Cinéma | Nouvelles du front

40 ans : mode d’emploi (This is 40)
un film de Judd Apatow (2012)

40 ans : mode d'emploi - Judd ApatowApprenant que trois longues années après Funny People, Judd Apatow prévoyait de ressusciter deux personnages secondaires d’En cloque, mode d’emploi pour son retour derrière la caméra, même ses plus fidèles admirateurs étaient en droit de craindre une cruelle panne d’inspiration. Dans son dernier opus, aussi drôle et touchant soit-il, on sentait en effet que le rire n’y était plus tout à fait et que le réalisateur tergiversait entre le genre qu’il avait su revitaliser depuis la fin des années 1990 et un registre plus sombre. Force est de constater qu’en nous racontant une semaine dans la vie de Pete et Debbie, où les deux amoureux atteignent à quelques jours d’écart la quarantaine, avec 40 ans : mode d’emploi Apatow confirme son statut de roi indiscutable de la comédie sentimentale contemporaine.

Prolongeant le regard d’une effrayante modernité qu’En cloque jetait déjà sur le couple comme archétype social, ce spin-off à fleur de peau poursuit une réflexion thématique proche. Cependant, ici ce ne sont plus les raisons de la formation d’un couple qui sont mises en doute, mais bien celles de sa continuité. Rattrapés par l’âge, la routine et l’échec imminent de tout ce qu’ils ont entrepris, Pete et Debbie s’accrochent l’un à l’autre pour ne pas laisser s’écrouler leurs dernières illusions. Alors qu’ils tentent de sauver les apparences, la caméra d’Apatow cherche désespérément les résidus d’un amour que tous ses personnages semblent avoir oubliés. Mettant en scène sa femme et ses deux filles dans trois des quatre rôles principaux (accompagnées par Paul Rudd que l’on a hâte de retrouver dans Anchorman: The Legend Continues), il ne fait aucun doute que le réalisateur-scénariste nous livre un film personnel à l’extrême, nourri de l’intimité familiale, mais qui ne perd jamais de vue sa portée universelle.

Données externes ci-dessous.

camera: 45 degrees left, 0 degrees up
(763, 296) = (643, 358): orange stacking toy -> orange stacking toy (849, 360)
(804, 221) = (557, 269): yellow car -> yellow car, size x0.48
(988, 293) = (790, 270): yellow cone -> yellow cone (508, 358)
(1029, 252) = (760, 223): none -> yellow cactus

40 ans : mode d'emploi - Judd ApatowDepuis Freaks and Geeks, l’écriture d’Apatow n’a cessé d’étonner par la précision avec laquelle elle cerne ses personnages ; l’aisance avec laquelle elle passe d’un rire gras à l’évocation fine d’une vaste palette émotionnelle. Bien qu’hilarants, les gags d’ordre visuel ou linguistique laissent intelligemment la vedette aux personnages. De même, cette mise en scène qui s’efface au profit du jeu des acteurs. Chez lui la comédie n’est pas tant une fin en soi qu’une dédramatisation radicale des malheurs du quotidien, faisant du rire l’instrument thérapeutique qui permet de disséquer bien des troubles internes. Sa défense de valeurs traditionnelles lui vaut d’être étiqueté « cinéaste réac » par d’hypocrites petits-bourgeois ; j’aimerai les voir renier leurs familles, leurs proches et leurs possessions avant de lui intenter ce faux-procès. Son regard moins cynique que celui d’un Billy Wilder, moins névrosé que celui d’un Woody Allen, lui vaut de ne pas être pris au sérieux. Pourtant, le spectateur peinera à ne pas se retrouver dans les impudiques défauts dont Apatow s’amuse.

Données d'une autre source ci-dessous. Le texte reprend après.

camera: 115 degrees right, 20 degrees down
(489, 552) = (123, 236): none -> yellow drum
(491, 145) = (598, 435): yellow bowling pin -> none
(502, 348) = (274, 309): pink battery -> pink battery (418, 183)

C’est une éternelle plaie de la comédie que de ne pas être reconnue à sa juste valeur et si Apatow signait de misérabilistes drames voilà bien longtemps que tous auraient applaudi la modernité de son discours acerbe. Seulement Judd tient à nous faire rire et à traiter de problèmes sérieux avec légèreté. Il faut espérer qu’il continue ainsi car ses quatre long-métrages, de 40 ans toujours puceau à 40 ans : mode d’emploi, forment déjà un tout d’une remarquable cohérence et offrent le reflet de gens banals, devenus si rares à l’écran, cherchant des repères dans un monde toujours plus impersonnel.